Category: Crossmodal correspondences

Drawing pictures with and without vision

tgraven/ / Art, Colour, Crossmodal correspondences, Drawing, Haptic touch, Posts, Vision

Soon after S.B. had regained vision, after more than five decades of blindness, his wife gave him his first ballpoint pen. He wrote his name and drew a cobbler’s chipping hammer. Whether drawing his own house from memory, a bus he had just seen, or a farmhouse from imagination; S.B. incorporated features that he knew from haptic touch. For example, cartwheels on the bus instead of hub wheels: S.B. knew the feel of cartwheels, not of hub wheels. However, six months later, and with gained visual experience, S.B. replaced his cartwheels. (See Gregory & Wallace, 1969, Figures 9-14.) Surely, S.B. transferred information from haptic touch to vision when he was drawing pictures: combining circles, rectangles, and squares in different sizes. (See our blog for the scientific approach and the crossmodal correspondences between the senses).

I have invited Professor John M. Kennedy, University of Toronto to write this blog post. John M. Kennedy has written numerous books and articles on pictures in vision and touch: he argues that lines are the “nuts and bolts of universals in perception”.  

But first, John challenges and inspires us to try drawing without vision.

 

Try this in touch: Drawing

– Perhaps the ice age people who made the very first drawings said “We didn’t know we could do this!”

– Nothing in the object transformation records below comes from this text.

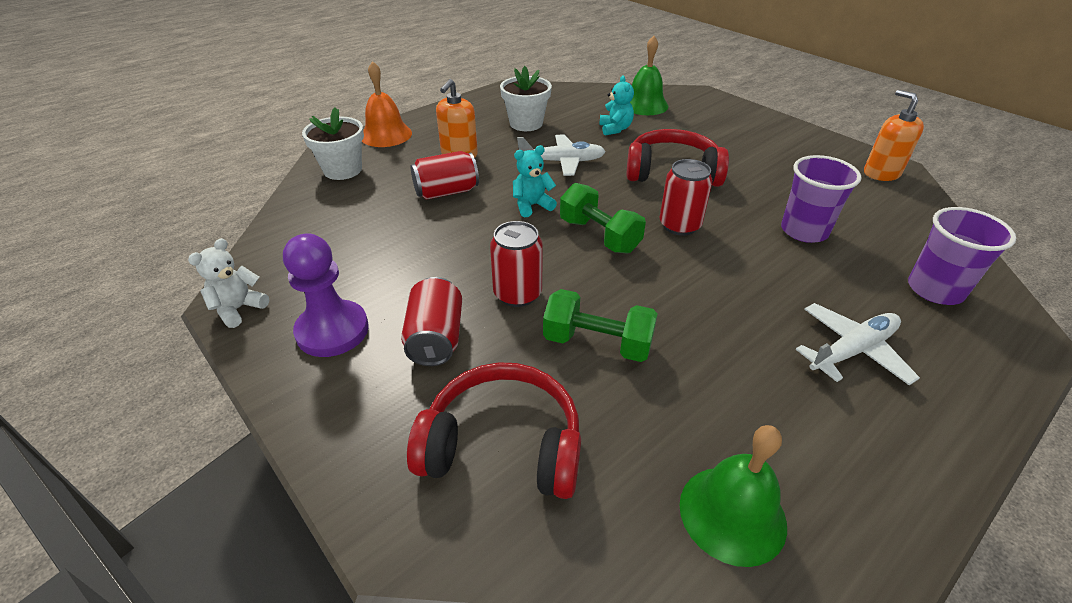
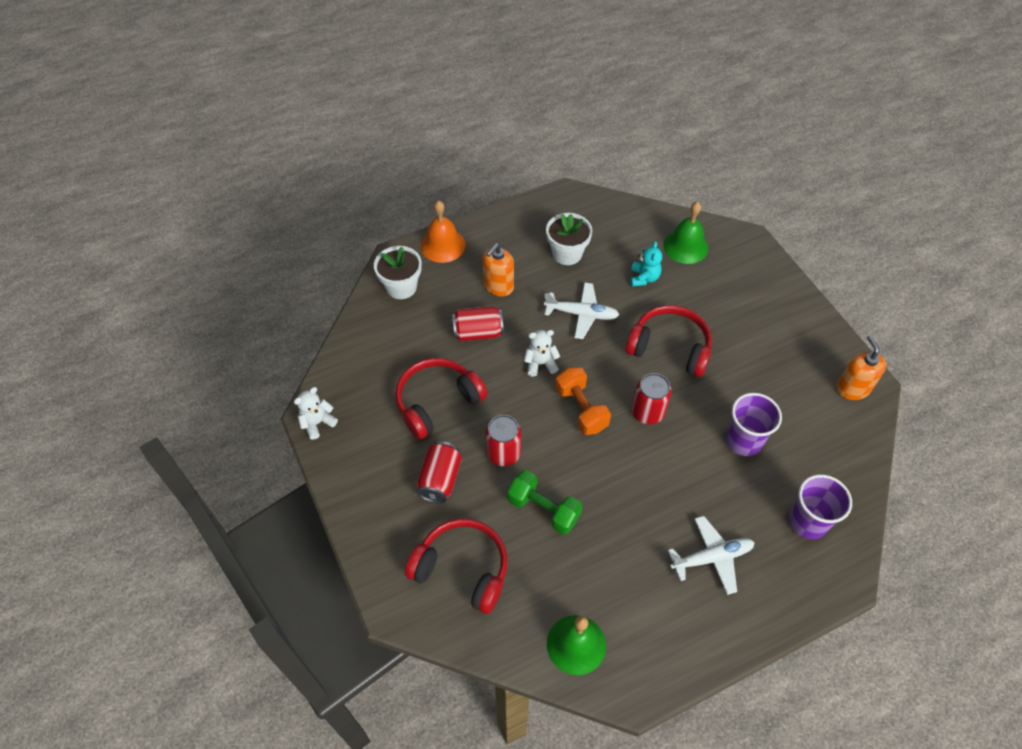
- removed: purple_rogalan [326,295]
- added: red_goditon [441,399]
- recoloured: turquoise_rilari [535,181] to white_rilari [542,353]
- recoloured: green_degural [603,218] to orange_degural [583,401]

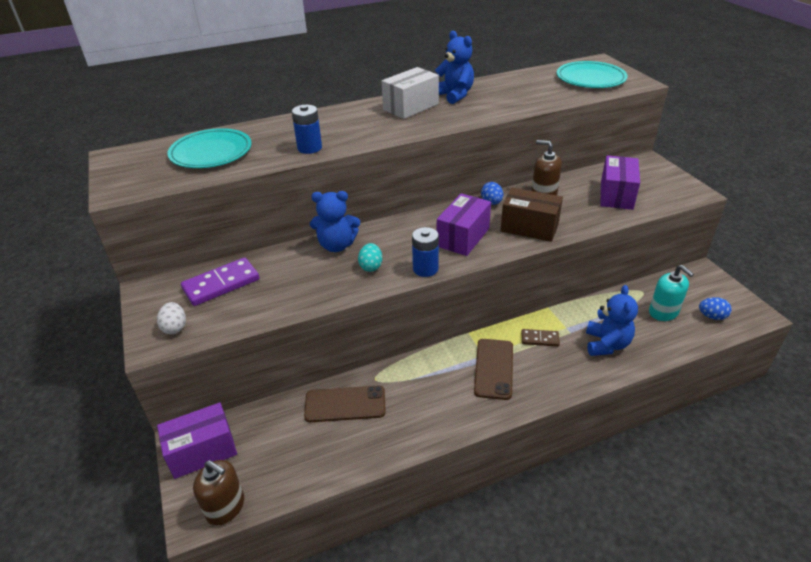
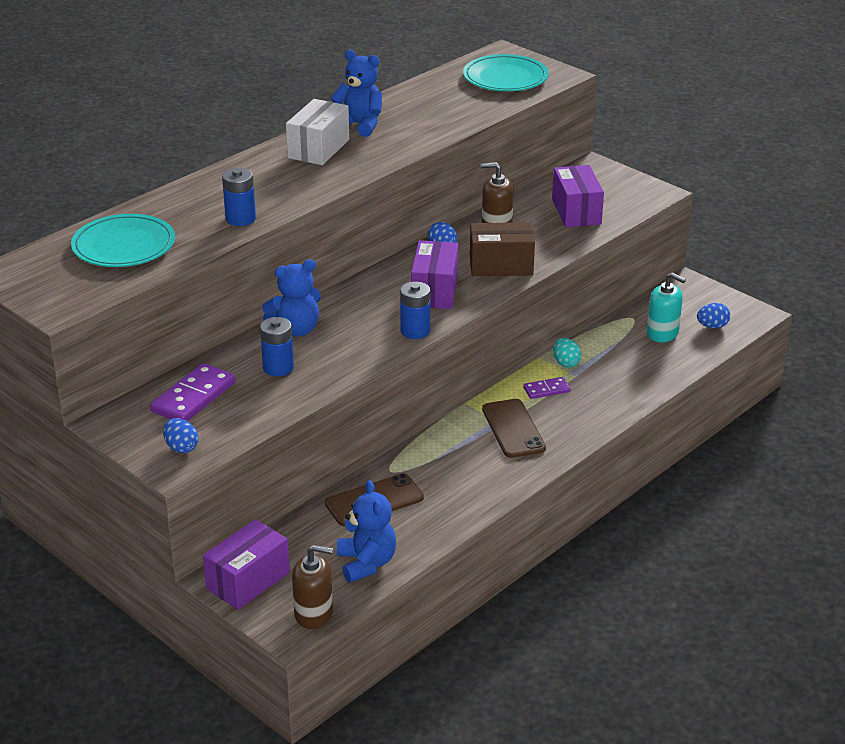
- added: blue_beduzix [277,347]
- moved:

– For sure, some blind people I asked to draw for me said “I don’t think I can do this.”

– I said, in effect, “Take up thy pen and draw.” And they did. And said “I didn’t know I could do this!”

They were drawing on plastic sheets with ball point pens. The sheets rested on rubber-coated pads, like mouse pads. The pens made rough lines they could feel.

They drew hands, cups, wine glasses and chairs. All were tactile pictures, made of raised lines.

Ambitious people drew a man from in front, an insect from above and a dog from the side. Just to be clear – these were tactile pictures.

Let’s consider a challenge. Imagine taking up the ball-point and the pad, and, without any vision whatsoever, try this just purely from your mind’s own vantage point.

– Draw a singer pouring out love and radiating glory.

– Draw a monster that has emerged from a lake, horns and claws and spiny backbone dripping wet.

– Draw a cup so filled with memories it bubbles and pops and spills out irrepressibly.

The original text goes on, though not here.